In 2014 and 2015, Ferguson worked as a paralegal at the Baker Law Firm
in Marysville. As soon as Ferguson began working for the firm, other employees
noticed that Ferguson smelled like alcohol almost every day. Frequently, the
smell was so overpowering that other employees would close their office doors or
No. 75706-7-1/2
refuse to go into Ferguson's office. They also noticed that, on days when the
smell was particularly strong, Ferguson's eyes were red and watery and he had
difficulty following conversations or responding to questions. Kelly Matheson,
another paralegal at the firm, described the smell as "the same as, you know,
hanging out with my friends when I used to drink and smelling them the next
day." According to Brenda Chavez, the firm's receptionist, the odor smelled like
"someone had drank the night before." Another attorney visiting the office also
noticed that Ferguson smelled like alcohol, and told Baker that the smell "was a
poor reflection on [the] office."
On January 21, 2015, Gary Baker, the owner of the firm, met with
Ferguson about the complaints. Ferguson did not deny drinking alcohol or
smelling of alcohol. Baker provided Ferguson with a written memo outlining
several problem areas in addition to the alcohol smell, including the fact that
Ferguson frequently missed filing deadlines and arrived late to the office.

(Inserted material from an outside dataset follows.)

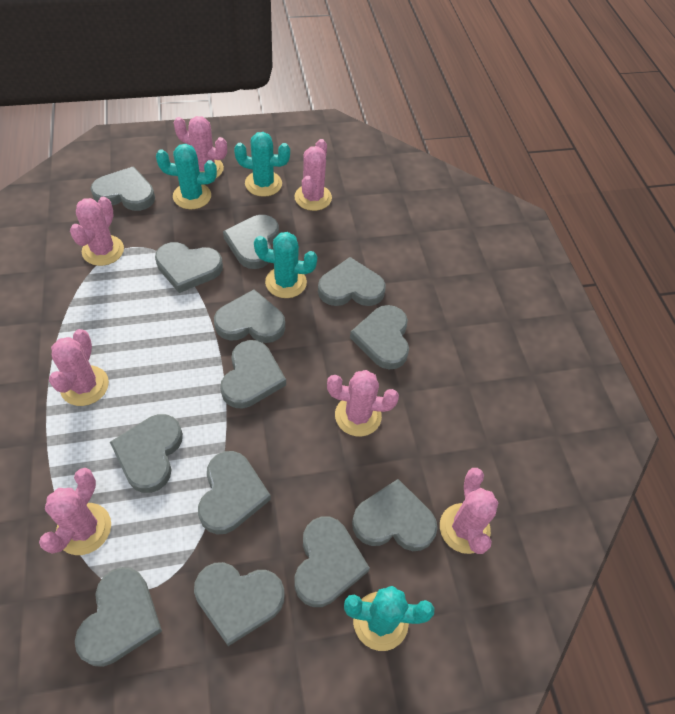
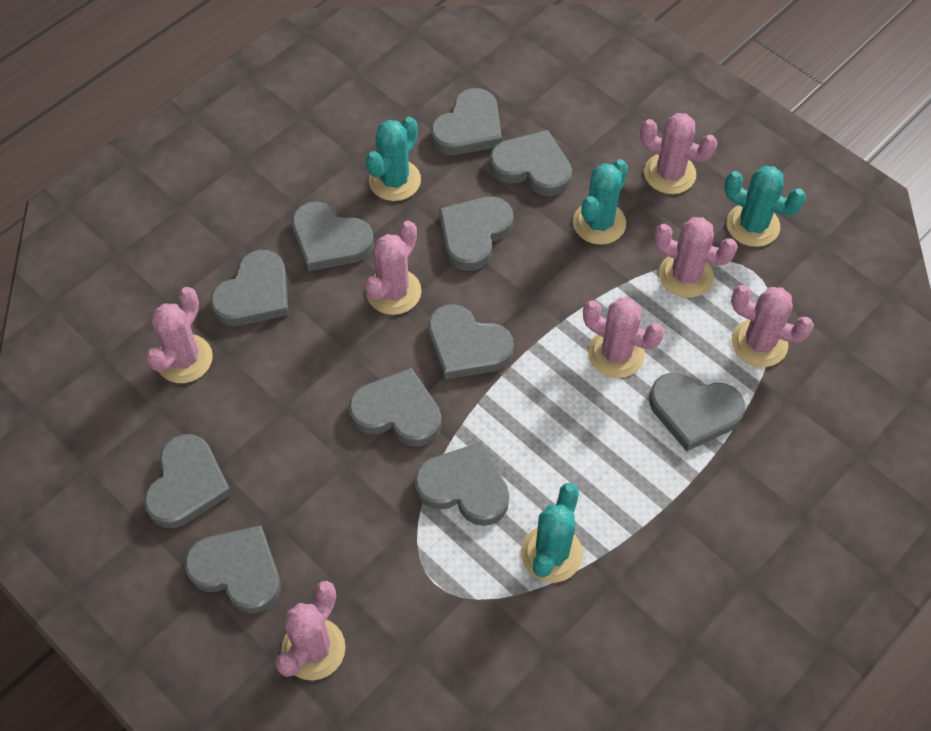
grey heart: 13 -> 11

Regarding the alcohol smell, Baker wrote:
You continually come to the office smelling of alcohol. We cannot
tell if the smell is from you drinking the previous night or before
coming to work or during work. The smell is apparent and
disturbing to your fellow employees and me. If clients come into
the office and are near you, they must smell the alcohol also.
I have counseled you about this issue in the past, but is [sic] hasn't
really changed. I believe you have an alcohol problem of some
sort.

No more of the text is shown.